Рубрику ведет Леонид СОМОВ
«То, что в одном веке считается мистикой, то в другом становится научной истиной». (Парацельс)
Вначале я этому странному факту не придала ровно никакого значения. А суть дела в том, что ко мне приехала в гости лет шесть назад моя старинная университетская подруга, и, вспоминая лихое студенческое время, мы вдруг заспорили. Тогда, в 75-м, я от бедности своей в жаркое время почти не вылезала из прочной льняной футболки. На ее стороне со спины синей краской были нарисованы три пирамиды Гиза и на первом плане верблюд, на горбах которого висело не то одеяло, не то покрывало с изображением алого священного скарабея.
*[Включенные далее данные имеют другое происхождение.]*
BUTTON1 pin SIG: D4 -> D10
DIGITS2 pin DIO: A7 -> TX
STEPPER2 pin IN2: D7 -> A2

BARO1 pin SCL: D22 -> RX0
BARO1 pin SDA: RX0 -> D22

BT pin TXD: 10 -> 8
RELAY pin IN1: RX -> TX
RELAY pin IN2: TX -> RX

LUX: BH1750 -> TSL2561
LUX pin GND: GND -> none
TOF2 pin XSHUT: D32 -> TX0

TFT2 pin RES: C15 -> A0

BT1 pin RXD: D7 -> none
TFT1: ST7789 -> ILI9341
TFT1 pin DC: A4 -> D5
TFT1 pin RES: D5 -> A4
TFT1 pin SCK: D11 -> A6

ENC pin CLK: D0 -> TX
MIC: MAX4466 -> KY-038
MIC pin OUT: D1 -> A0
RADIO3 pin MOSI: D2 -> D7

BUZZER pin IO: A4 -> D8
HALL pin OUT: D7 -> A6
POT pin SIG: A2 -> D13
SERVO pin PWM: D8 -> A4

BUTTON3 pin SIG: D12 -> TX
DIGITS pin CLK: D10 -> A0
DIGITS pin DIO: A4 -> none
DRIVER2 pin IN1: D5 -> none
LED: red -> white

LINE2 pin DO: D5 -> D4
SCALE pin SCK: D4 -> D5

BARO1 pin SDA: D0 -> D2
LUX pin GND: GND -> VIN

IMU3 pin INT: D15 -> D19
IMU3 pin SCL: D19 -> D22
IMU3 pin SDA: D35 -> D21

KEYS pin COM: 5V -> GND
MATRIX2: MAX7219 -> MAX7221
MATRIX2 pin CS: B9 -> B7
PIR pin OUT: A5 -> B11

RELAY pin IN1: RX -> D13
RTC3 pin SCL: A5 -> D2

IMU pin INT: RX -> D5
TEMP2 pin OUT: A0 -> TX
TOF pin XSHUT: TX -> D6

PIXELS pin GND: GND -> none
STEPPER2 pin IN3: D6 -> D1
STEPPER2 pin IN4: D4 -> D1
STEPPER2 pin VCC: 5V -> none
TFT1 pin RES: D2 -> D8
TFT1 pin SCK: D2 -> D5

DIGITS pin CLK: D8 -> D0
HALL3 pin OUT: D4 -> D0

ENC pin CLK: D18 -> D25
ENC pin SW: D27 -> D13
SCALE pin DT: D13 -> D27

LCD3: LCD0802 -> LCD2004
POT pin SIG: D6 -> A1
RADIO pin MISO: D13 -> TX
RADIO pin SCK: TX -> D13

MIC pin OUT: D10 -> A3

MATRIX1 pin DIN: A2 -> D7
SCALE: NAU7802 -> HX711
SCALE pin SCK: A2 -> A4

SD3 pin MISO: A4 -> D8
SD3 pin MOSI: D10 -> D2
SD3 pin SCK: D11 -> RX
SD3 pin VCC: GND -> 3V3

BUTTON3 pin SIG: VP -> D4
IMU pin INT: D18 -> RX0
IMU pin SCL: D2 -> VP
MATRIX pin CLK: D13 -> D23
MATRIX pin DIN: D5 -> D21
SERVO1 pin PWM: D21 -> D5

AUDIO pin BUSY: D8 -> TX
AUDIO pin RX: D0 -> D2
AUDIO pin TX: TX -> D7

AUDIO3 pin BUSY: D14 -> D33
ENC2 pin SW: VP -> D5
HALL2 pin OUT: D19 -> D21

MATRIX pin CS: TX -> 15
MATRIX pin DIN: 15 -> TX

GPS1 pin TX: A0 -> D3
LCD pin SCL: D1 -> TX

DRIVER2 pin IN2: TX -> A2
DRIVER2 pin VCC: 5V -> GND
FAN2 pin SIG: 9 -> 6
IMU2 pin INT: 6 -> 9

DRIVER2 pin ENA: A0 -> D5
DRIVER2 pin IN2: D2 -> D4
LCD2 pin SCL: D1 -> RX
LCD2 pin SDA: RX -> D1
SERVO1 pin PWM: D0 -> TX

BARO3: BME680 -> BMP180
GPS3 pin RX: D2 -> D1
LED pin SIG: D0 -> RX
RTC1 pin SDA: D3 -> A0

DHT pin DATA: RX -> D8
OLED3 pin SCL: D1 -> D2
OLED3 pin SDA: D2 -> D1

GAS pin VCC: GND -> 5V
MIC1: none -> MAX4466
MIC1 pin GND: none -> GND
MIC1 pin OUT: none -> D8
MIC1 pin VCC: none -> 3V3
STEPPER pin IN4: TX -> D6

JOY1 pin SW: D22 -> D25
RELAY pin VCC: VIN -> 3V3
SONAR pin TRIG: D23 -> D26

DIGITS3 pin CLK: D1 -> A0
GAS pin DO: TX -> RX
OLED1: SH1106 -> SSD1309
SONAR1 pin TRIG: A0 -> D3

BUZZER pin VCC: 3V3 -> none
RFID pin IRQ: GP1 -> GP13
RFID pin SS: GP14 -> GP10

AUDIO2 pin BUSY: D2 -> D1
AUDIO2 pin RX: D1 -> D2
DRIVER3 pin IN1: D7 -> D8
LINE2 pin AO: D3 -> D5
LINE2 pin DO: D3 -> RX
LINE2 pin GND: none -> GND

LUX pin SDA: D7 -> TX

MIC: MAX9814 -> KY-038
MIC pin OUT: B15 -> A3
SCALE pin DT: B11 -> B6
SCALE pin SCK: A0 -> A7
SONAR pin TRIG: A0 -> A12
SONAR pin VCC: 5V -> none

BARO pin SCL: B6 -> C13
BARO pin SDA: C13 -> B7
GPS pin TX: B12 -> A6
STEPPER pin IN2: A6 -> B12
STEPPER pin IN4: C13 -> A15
Моя память сохранила именно такой сюжет картинки на футболке или майке — как хотите. А Нина уперлась и спорила, просто расшибалась в лепешку, уверяя, что на горбах верблюда висел коврик с вышитой на нем головой сфинкса.
— Чего мы спорим? — вдруг спросила я. — У меня в альбоме есть фотка, попробуем ее найти.
И в памяти немедленно возник тот вечер, когда я, вся потная, с высокой температурой валялась в общежитии на своей койке — болела ангиной. Тут раскрылась дверь и на пороге возникла живописная фигура нашего университетского хохмача Вадика Жигалова, весельчака и безнадежного бабника. Безнадежного потому, что ни одна девчонка всерьез его ухаживания не принимала, уж больно был смешон и нескладен.
Вадька вытащил из кофра свой «ФЭД» и с веселым криком: «Атас, последний кадр! Вид сзади!» стал щелкать затвором, снимая меня со спины в моей неизменной футболке…
…Мы недолго копались в моем бумажном мешке с фотоснимками разных лет и вскоре извлекли на свет ту самую фотку. Конечно же, права я: на майке было изображение священного скарабея.
Утром следующего дня я проснулась абсолютно разбитая: болели все суставы, в горле застрял болючий комок — ангина. Она меня посещала, проклятая, не реже двух раз в год. Но ей предшествовала, как правило, трехдневная «разминка» — болели слегка белки глаз, потягивало в суставах, в носоглотке чуть-чуть першило. А тут — нате вам, как гром с неба.
Вечером пришла тетка моей мамы, ей нужно было забрать свидетельство о смерти нашей бабушки — какие-то бумажные дела с разделом дома. Посмотрела на меня, послушала и вдруг спросила: «А чем ты вчера занималась?» Я ей и говорю, мол, с подругой вечер коротали, старые фотографии перебирали.
— А что, они у тебя все вместе лежат? — спросила тетя Агнесса.
— Конечно.
— А не попадалась ли тебе фотография, на которой ты лично была бы изображена, будучи в то время больной?
У меня в памяти незамедлительно возникли университетский шелапут Вадька и моя с ним встреча, когда маялась в поту с ангиной.
Тетя меня внимательно вы-слушала и предложила вместе пересмотреть фотоснимки. Не раскрывая пакета, она прочла странную молитву, в которой мелькали слова «не тревожь», «уймись», «три дороги», «синим пламенем»…
Все фотографии она посоветовала перегруппировать следующим образом. Живых людей — в один пакет, ушедших из жизни — в другой, причем на нем нужно обязательно нарисовать крест. Снимки, сделанные, так сказать, с «больной натуры», необходимо сжечь, но ни в коем случае не рвать. Такие фотографии приносят большие неприятности при повторных просмотрах. А над головами уже умерших людей, которые тем не менее когда-то стояли перед объективом в группе ныне здравствующих, следует красным фломастером поставить крохотные крестики. Тогда их хранить можно спокойно.
Я, конечно, последовала совету моей тети, в жилах которой течет кровь алтайских староверов. А к вечеру, через 5 часов после того, как я сожгла злополучную университетскую фотку, болезнь мою как рукой сняло. Видать, тетка что-то соображала.